Premature Deaths from Environmental Degradation Threat to Global Public Health, UNEP Report Says
“The unprecedented plastic waste tide plaguing our oceans and shores, can become as limited as our chosen relationship with plastics, which involves a dramatic behavioral change on our part…”
Captions and Photo: © SAF — Coastal Care
Excerpts from UNEP- Nairobi, 23 May 2016;
Danger posed by air pollution, chemicals, microplastics, zoonotic diseases and other environmental threats to human health revealed in series of reports released at second United Nations Environment Assembly
Environmental degradation and pollution is estimated to cause up to 234 times as many premature deaths as occur in conflicts annually, highlighting the importance of a healthy environment to achieving the 2030 Agenda for Sustainable Development, according to a new report released at the second United Nations Environment Assembly (UNEA2).
Environmental impacts are responsible for the deaths of more than one quarter of all children under the age of five, the report states.
Healthy Environment, Healthy People – published by the United Nations Environment Programme (UNEP), the World Health Organization (WHO), the Convention on Biological Diversity, the Montreal Protocol on substances that deplete the ozone layer, and the Basel, Rotterdam and Stockholm conventions – looks at the dangers posed by air pollution, chemicals, climate change and other issues linking environmental quality to human health and well-being.
UNEP Executive Director Achim Steiner said, “By depleting the ecological infrastructure of our planet and increasing our pollution footprint, we incur an ever-growing cost in terms of human health and well-being. From air pollution and chemical exposure to the mining of our natural resource base, we have compromised our life support systems.
“A healthier planet is a rising tide that lifts all boats, including human health, but also economies and societies. By grounding development and progress in environmental health, we safeguard our own well-being.
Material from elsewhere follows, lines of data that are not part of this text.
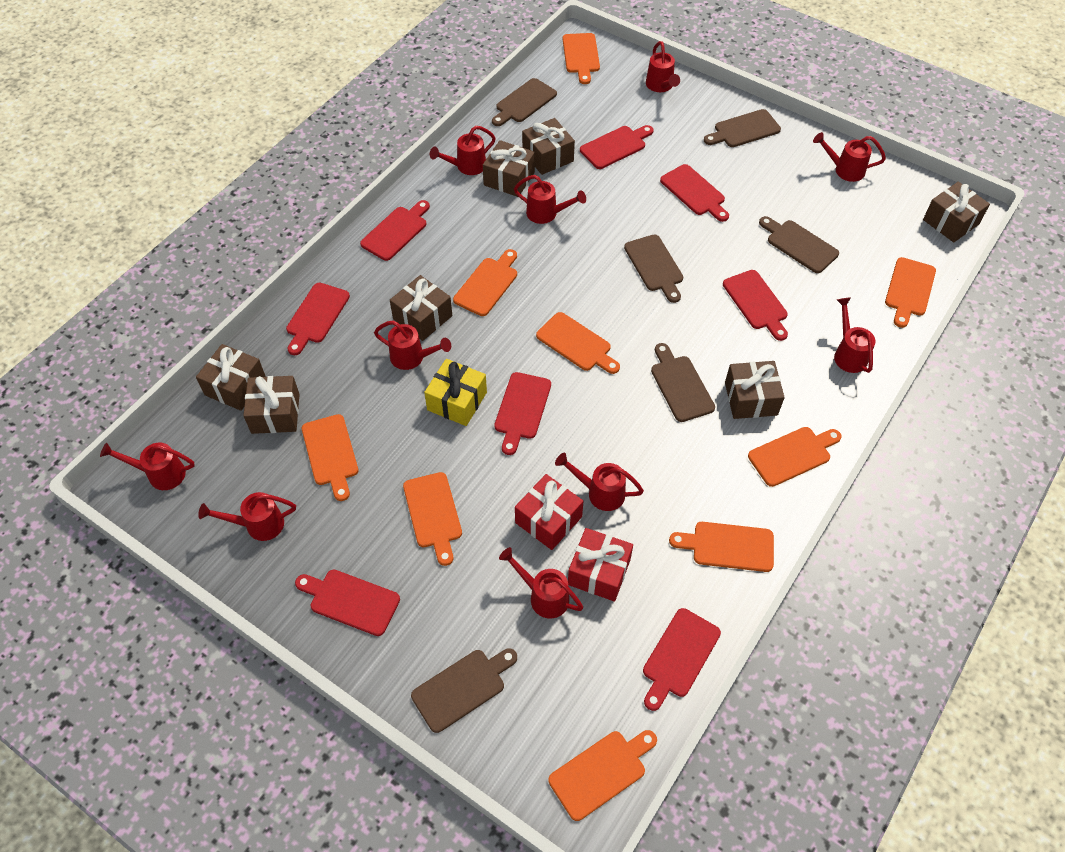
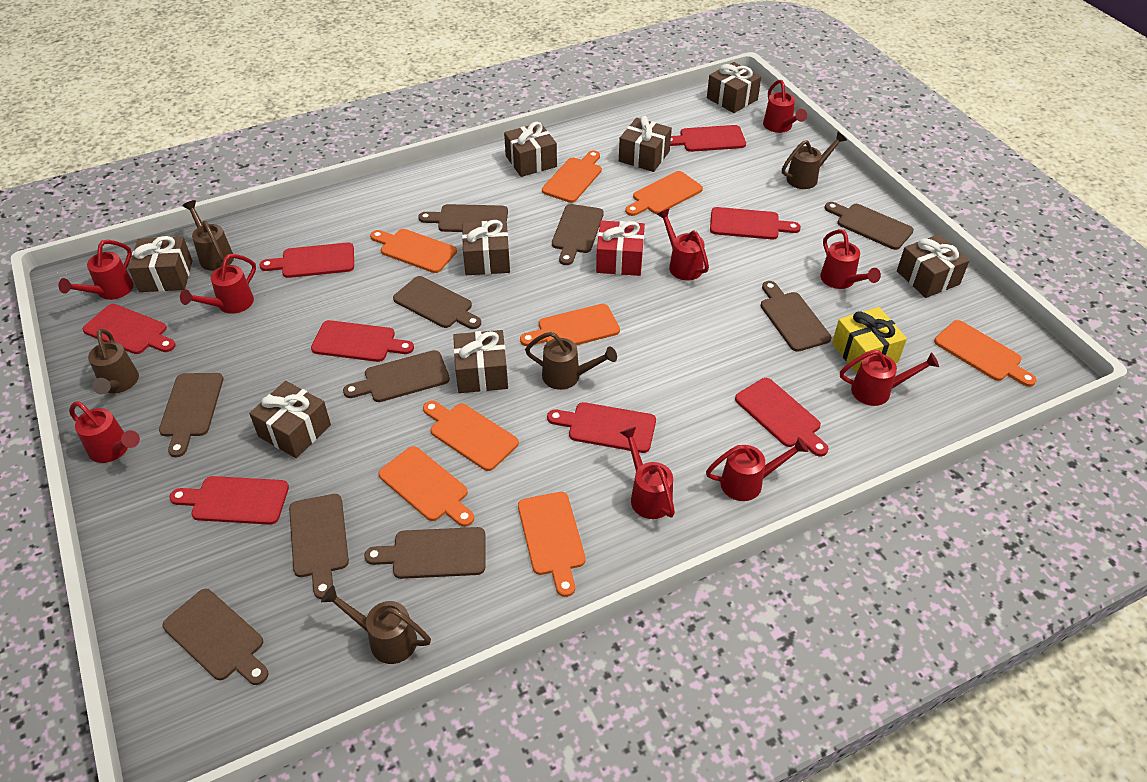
brown cutting board: 6 -> 10
brown gift: 7 -> 8
brown watering can: 0 -> 5
orange cutting board: 9 -> 8
red gift: 2 -> 1
red watering can: 10 -> 9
At UNEA-2, the world is focusing on pathways to ensure that the environment sustains human health rather than threatening it.”
The report finds that in 2012, an estimated 12.6 million deaths were attributable to deteriorating environment conditions, or 23 per cent of the total…
UNEP Report on plastic pollution: “MARINE PLASTIC DEBRIS AND MICROPLASTICS: Global lessons and research to inspire action and guide policy change,” UNEP-05-2016
Marine Plastic Debris and Microplastics: Global Lessons and Research to Inspire Action and Guide Policy Change found that in 2014, global plastic production exceeded 311 million metric tonnes, a 4 per cent increase over 2013. Between 4.8 and 12.7 million tonnes ended up in the ocean as a result of inadequate solid waste management. Microplastics are of particular concern.
One study estimated that, on average, every square kilometre of the world’s oceans has 63,320 microplastic particles floating at the surface. Marine organisms – including zooplankton, invertebrates, fishes, seabirds and whales – can be exposed to microplastics through direct ingestion of water and indirectly as predators in food webs. Potential adverse effects of microplastic ingestion include immunotoxicological responses, reproductive disruption, anomalous embryonic development, endocrine disruption, and altered gene expression.
Gender and Plastic Management looked at the differing roles of men and women in plastic use and consumption, identifying women in wealthy regions as important stakeholders in reducing plastics in basic consumer goods.